I set aside whether Dawkins demolishes the ontological and design arguments for the existence of God, because I'm not sure that one can conclusively prove that God exists (although the ontological argument, a la Anselm, comes pretty close, and I'm not sure that Dawkins does in fact dismiss it). Religion is, as Kierkegaard said, a "leap of faith"; at some point one has to say, "I believe in this even though I can't prove it."

It seems to me that the atheists described in the Wired article as just as self-righteous as the religious believers they oppose. I guess you become your enemy.
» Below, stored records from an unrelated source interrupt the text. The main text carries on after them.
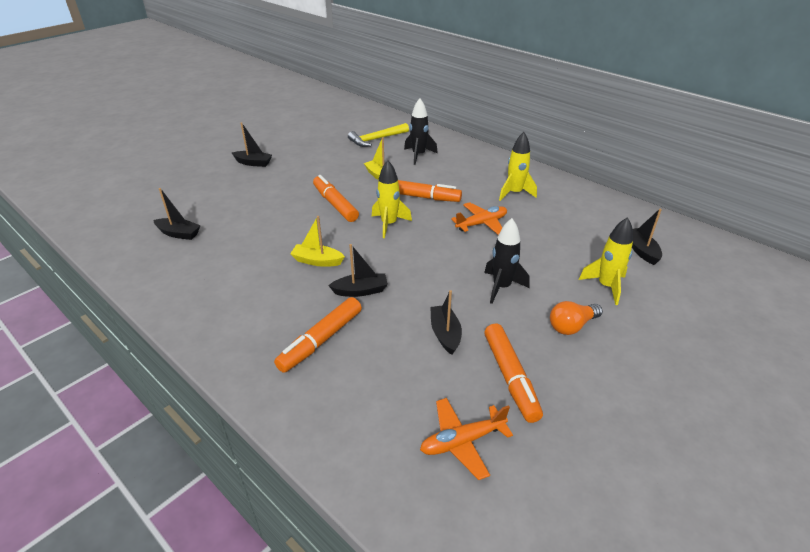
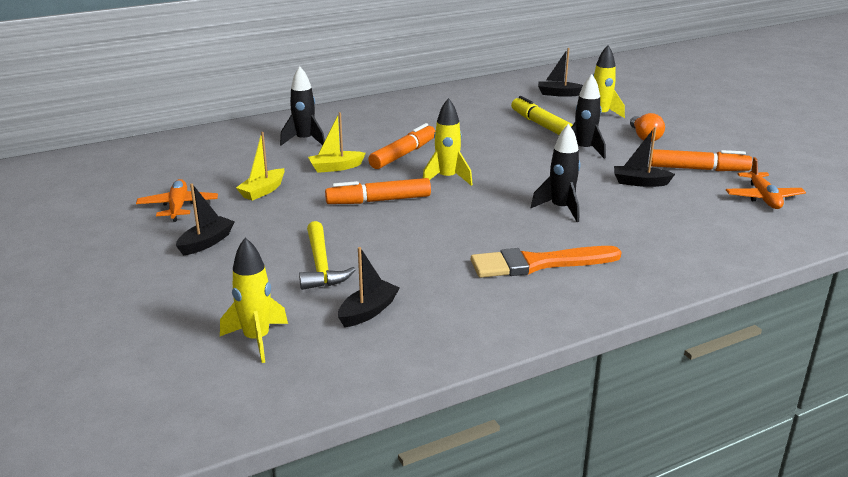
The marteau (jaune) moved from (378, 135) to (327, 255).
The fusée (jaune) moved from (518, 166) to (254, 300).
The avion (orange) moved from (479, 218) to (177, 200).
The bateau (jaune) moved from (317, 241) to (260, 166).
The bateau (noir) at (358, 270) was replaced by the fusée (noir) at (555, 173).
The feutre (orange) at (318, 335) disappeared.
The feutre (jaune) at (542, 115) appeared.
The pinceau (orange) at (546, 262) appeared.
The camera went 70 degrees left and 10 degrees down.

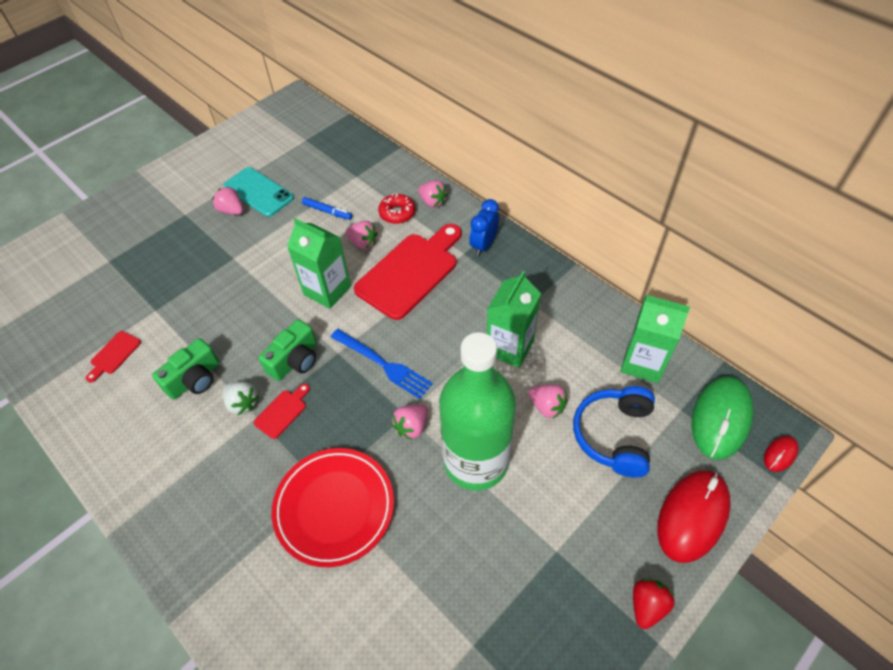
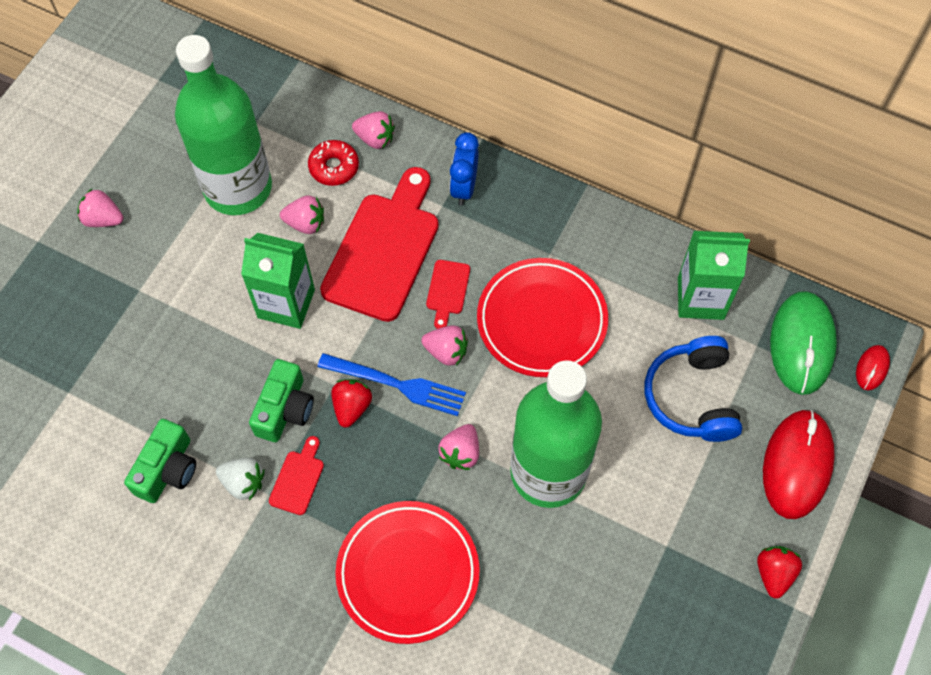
The téléphone (turquoise) at (259, 192) disappeared.
The feutre (bleu) at (327, 208) was replaced by the bouteille (vert) at (223, 125).
The brique de lait (vert) at (514, 319) was replaced by the assiette (rouge) at (542, 317).
The planche à découper (rouge) moved from (113, 357) to (448, 294).
The fraise (rose) moved from (548, 402) to (444, 345).
The fraise (rouge) at (351, 403) appeared.
The camera went 20 degrees left and 10 degrees up.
Gary Wolf, who wrote the Wired article, and the atheists he describes assume that all Christians are either evangelical fundamentalists or Roman Catholics. The Wired piece, and most atheistic arguments, fail to see the great intellectual diversity within Christianity (not to mention Islam and Judaism as well), as there are liberal Protestants and Catholics, Progressive Christians, liberationists, Eastern Orthodox, Quakers, and evangelicals (who are themselves more diverse than they are often credited with being), all calling themselves followers of Jesus Christ.

But it's all worth reading. I had no idea the magicians Penn and Teller were so anti-religion.

Monday, October 23, 2006

Highway to Hell

The official website for the movie Constantine (http://constantinemovie.warnerbros.com/) has a QuickTime Virtual Reality tour of Hell, allowing a 360-degree panoramic view of the underworld. Well done, with the ruined cars and burning buildings - but is that just Hell as urban Westerners would imagine it? Completely setting aside arguments about the reality and nature of Hell, of course...

Friday, October 20, 2006

Seeking Justice...

Today is cold and rainy, so after my morning meeting and running errands I stayed in and wrote an exciting paper on Francis of Assisi and read Greek vocabularly for a test - but I also took the time to write a protest letter to the Prime Minister of China. At the end of September mountaineers in the Himalayas witnessed Chinese border guards firing on a group of about 70 Tibetans trying to cross into Nepal. At least two were killed, nine children and a man taken into Chinese custody, and 20 unaccounted for. So international voices are needed to protest against these detentions and demand the release of the Tibetans and an independent investigation. There is an urgent appeal at amnesty.ca with more details.

Starting Again...

Why again? Because I DID have a blog on MSN, but then Microsoft suddenly changed MSN Spaces to Windows Live Spaces and I was no longer able to publish from my Macintosh or from Solaris Sun Ray public access machines. So, without a Windows PC handy, here I am afresh at Blogger.